Indeed, The New York Herald reported on several dinners and galas in the winter of 1920 that celebrated the tercentenary. The Herald recounted the address given by Senator Bert M. Fernald of Maine, who fashioned a Mayflower myth that placed the Pilgrims within the early twentieth-century struggle against Bolshevism. Situating the hope of America’s placement in the world and its resistance to Bolshevism in a Pilgrim myth, Fernald proclaimed, “The foundation of the American Republic as laid in the firm cement of the covenant of the Pilgrim Fathers, will not be uprooted by the raging storm of Bolshevism that is now sweeping over the world.” He also invoked the memory of the Pilgrims to decry streams of European immigrants that flooded American harbors. Later in 1921, President Harding delivered a formal speech commemorating the Pilgrims and the voyage of the Mayflower. Throughout his address, President Harding leaned upon their memory to “combat the menace in the growing assumption that the state must support the people.” What twentieth-century American domestic economic policy had to do with the Pilgrims was, at best, unclear—at worst, it misrepresented the social ethic of the seventeenth-century English Separatists.
The Mayflower at 400
The Pilgrims said nothing about American immigration policy. They had no comment to offer about the virtues or vices of Bolshevism. They did not erect a system of domestic economic policy to which America could look for inspiration. The Pilgrims, moreover, were not the ideological forefathers of abolitionism; they were involved in slavery. Nor did they contend for liberty and freedom in the purity ascribed them by Americans throughout the centuries.
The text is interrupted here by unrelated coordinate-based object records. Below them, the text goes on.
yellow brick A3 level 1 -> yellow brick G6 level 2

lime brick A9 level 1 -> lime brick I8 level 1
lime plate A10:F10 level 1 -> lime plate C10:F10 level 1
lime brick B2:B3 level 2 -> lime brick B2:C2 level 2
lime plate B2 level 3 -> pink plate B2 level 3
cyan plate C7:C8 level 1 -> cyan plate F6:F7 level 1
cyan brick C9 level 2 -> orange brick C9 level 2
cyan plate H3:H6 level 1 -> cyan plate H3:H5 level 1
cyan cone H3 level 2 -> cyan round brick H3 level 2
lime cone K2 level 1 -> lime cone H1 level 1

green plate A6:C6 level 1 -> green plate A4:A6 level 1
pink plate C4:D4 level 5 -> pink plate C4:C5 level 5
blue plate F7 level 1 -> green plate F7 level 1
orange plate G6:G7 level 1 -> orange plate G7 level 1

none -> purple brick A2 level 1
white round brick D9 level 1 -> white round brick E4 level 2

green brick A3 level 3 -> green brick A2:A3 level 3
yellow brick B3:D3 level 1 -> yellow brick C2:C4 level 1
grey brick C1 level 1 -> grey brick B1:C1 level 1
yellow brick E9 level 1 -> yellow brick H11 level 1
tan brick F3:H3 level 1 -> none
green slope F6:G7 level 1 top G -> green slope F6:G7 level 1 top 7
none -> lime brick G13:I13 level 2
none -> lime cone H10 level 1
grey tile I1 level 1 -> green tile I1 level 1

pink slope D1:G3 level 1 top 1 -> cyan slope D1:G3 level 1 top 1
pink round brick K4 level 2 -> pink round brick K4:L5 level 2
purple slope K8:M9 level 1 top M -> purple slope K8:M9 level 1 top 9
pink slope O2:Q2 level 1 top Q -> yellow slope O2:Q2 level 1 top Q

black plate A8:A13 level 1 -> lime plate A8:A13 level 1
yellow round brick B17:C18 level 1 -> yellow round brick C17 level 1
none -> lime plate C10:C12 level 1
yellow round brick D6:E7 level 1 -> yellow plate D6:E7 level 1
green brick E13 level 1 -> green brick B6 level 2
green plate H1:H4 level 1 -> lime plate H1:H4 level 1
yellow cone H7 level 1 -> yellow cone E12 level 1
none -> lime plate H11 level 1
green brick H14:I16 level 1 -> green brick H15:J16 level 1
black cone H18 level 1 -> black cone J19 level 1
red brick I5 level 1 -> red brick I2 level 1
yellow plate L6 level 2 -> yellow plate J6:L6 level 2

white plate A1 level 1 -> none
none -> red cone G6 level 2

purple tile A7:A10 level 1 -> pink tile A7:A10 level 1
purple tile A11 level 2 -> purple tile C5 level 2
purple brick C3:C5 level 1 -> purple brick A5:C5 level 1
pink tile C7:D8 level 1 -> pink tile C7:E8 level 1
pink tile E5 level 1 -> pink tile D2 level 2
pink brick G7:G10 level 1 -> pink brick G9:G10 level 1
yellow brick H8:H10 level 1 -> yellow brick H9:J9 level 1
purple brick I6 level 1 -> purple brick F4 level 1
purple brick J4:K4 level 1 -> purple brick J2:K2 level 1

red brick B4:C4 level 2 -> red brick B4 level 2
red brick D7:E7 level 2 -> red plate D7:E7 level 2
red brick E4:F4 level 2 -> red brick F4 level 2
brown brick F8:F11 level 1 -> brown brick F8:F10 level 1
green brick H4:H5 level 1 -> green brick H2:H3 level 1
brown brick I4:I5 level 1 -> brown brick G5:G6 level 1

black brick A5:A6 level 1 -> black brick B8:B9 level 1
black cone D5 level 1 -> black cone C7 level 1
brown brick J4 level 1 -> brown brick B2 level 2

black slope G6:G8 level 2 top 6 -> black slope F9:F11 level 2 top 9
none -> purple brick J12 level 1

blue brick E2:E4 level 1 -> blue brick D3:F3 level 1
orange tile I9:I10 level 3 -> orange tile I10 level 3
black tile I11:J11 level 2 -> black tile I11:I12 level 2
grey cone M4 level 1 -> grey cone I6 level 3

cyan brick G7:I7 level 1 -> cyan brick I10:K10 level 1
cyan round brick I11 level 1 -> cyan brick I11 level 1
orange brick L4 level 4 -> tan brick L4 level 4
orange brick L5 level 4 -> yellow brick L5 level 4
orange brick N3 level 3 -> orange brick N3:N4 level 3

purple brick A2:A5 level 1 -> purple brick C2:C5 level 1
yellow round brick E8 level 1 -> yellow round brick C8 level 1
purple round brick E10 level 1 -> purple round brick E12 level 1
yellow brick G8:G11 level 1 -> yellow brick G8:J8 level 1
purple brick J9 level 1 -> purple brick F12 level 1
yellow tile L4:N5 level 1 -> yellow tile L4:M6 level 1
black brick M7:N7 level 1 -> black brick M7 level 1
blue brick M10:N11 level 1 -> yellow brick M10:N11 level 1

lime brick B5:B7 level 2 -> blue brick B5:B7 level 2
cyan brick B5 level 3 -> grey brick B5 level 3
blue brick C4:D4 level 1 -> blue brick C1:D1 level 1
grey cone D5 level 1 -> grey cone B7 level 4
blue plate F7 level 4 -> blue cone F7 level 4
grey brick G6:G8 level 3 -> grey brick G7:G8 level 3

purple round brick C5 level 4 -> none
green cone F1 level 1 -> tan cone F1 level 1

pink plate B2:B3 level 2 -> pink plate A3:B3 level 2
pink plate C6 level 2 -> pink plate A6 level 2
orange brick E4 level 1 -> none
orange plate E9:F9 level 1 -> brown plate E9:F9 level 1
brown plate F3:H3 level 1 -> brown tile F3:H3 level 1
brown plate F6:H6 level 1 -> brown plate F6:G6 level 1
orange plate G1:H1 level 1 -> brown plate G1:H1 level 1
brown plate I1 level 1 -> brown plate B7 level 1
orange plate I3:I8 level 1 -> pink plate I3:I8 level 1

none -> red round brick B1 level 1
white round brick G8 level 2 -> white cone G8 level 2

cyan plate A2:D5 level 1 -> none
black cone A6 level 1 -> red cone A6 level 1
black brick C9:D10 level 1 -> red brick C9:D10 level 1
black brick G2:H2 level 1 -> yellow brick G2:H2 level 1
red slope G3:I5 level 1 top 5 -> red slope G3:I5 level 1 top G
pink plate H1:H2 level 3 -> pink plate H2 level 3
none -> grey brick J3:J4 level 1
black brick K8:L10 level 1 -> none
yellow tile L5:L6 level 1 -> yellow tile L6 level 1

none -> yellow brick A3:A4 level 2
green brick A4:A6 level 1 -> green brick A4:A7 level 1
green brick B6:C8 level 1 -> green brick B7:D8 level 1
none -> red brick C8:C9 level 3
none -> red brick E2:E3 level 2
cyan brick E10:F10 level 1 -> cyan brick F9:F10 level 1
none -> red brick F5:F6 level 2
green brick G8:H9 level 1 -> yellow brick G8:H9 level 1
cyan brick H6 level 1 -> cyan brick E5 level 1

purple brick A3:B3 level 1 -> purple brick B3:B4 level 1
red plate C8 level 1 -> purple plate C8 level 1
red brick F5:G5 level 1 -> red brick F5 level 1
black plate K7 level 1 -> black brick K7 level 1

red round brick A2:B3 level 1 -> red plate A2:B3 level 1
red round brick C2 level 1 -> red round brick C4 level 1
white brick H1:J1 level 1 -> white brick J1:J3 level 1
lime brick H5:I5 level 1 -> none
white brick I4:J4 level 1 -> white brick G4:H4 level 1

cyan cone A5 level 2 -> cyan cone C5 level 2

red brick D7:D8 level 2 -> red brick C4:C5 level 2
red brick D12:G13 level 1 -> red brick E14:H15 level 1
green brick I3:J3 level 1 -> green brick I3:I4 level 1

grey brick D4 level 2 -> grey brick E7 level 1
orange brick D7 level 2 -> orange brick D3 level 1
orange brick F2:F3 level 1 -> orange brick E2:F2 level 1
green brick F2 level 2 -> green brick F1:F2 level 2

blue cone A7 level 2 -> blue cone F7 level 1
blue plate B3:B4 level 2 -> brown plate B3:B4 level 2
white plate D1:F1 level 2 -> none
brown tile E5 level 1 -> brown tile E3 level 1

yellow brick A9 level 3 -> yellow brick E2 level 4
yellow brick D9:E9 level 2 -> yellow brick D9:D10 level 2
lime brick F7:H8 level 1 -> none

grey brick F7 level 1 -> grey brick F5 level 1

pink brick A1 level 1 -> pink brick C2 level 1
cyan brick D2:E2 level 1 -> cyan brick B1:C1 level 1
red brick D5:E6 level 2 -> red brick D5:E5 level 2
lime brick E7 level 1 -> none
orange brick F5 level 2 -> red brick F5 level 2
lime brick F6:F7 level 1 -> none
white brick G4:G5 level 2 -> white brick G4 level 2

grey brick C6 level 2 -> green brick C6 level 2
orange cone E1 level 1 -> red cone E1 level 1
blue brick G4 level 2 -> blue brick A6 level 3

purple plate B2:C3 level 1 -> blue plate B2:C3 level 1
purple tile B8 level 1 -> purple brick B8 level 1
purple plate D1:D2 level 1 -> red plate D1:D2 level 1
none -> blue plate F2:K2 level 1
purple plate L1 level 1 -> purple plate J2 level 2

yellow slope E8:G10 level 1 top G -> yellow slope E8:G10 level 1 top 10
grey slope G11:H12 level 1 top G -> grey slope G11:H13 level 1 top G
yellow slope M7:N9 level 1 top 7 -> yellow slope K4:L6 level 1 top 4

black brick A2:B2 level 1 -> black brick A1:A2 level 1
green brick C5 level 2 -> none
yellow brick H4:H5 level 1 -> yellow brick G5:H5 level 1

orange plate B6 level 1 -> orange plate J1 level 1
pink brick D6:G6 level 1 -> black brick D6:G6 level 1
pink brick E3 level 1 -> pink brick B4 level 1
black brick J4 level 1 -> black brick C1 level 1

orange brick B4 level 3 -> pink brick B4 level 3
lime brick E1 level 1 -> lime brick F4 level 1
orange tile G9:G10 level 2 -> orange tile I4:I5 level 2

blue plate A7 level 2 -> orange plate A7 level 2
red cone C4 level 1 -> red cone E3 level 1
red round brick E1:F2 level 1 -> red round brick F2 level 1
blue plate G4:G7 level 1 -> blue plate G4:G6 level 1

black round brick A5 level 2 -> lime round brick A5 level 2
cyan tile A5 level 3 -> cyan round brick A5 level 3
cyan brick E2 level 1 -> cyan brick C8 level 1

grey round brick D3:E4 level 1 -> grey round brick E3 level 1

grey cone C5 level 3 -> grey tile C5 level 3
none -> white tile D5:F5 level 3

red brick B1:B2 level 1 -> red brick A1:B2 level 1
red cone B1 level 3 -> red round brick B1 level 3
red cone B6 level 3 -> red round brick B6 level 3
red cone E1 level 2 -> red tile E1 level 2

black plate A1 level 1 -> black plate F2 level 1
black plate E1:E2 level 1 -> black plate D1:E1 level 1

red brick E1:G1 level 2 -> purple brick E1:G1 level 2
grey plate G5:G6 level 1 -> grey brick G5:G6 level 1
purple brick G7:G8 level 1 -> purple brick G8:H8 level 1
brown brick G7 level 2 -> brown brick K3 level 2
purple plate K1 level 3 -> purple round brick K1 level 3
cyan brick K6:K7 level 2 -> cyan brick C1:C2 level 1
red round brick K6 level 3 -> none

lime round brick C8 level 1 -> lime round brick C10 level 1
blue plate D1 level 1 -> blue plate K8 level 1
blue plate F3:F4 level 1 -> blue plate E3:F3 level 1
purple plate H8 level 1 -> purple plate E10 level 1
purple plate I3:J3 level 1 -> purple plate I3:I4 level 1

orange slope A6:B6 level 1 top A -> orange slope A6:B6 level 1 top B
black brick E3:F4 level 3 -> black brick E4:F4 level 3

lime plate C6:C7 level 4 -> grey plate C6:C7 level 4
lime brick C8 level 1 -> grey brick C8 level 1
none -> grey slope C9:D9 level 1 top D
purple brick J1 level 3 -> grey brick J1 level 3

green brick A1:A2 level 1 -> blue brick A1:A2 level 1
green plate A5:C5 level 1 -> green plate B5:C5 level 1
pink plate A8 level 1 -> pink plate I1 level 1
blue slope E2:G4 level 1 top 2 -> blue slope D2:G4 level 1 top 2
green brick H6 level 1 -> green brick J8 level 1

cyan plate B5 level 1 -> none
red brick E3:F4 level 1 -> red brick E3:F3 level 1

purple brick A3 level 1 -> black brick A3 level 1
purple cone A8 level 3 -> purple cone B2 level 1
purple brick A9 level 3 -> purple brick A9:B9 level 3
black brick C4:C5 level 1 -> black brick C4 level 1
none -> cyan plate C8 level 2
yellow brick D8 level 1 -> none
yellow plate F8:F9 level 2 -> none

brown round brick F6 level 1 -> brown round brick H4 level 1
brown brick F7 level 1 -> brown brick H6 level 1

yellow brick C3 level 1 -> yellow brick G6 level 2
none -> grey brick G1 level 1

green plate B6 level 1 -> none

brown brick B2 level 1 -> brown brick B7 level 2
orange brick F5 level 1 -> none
The sermons, political speeches, and protests about America’s origin rely on myth and a faulty anthropology that fails to contend with the realities of the human condition. The task of history, however, is to replace myth with the far more compelling chronicles of human complexity. Hagiography and critical theory both represent an approach to history that culminates not in an exposition of the truth, but a myth. Such myth-making is historical malpractice. The story of the Pilgrims was and remains a complex narrative. As John Turner helpfully asserts, “Rather than bequeathing to later generations of Americans a simple story of democracy and freedom, the Pilgrims and the other inhabitants of Plymouth Colony left behind both a complicated legacy of human bondage and unresolved debates about liberty.” That is the story that demands to be told.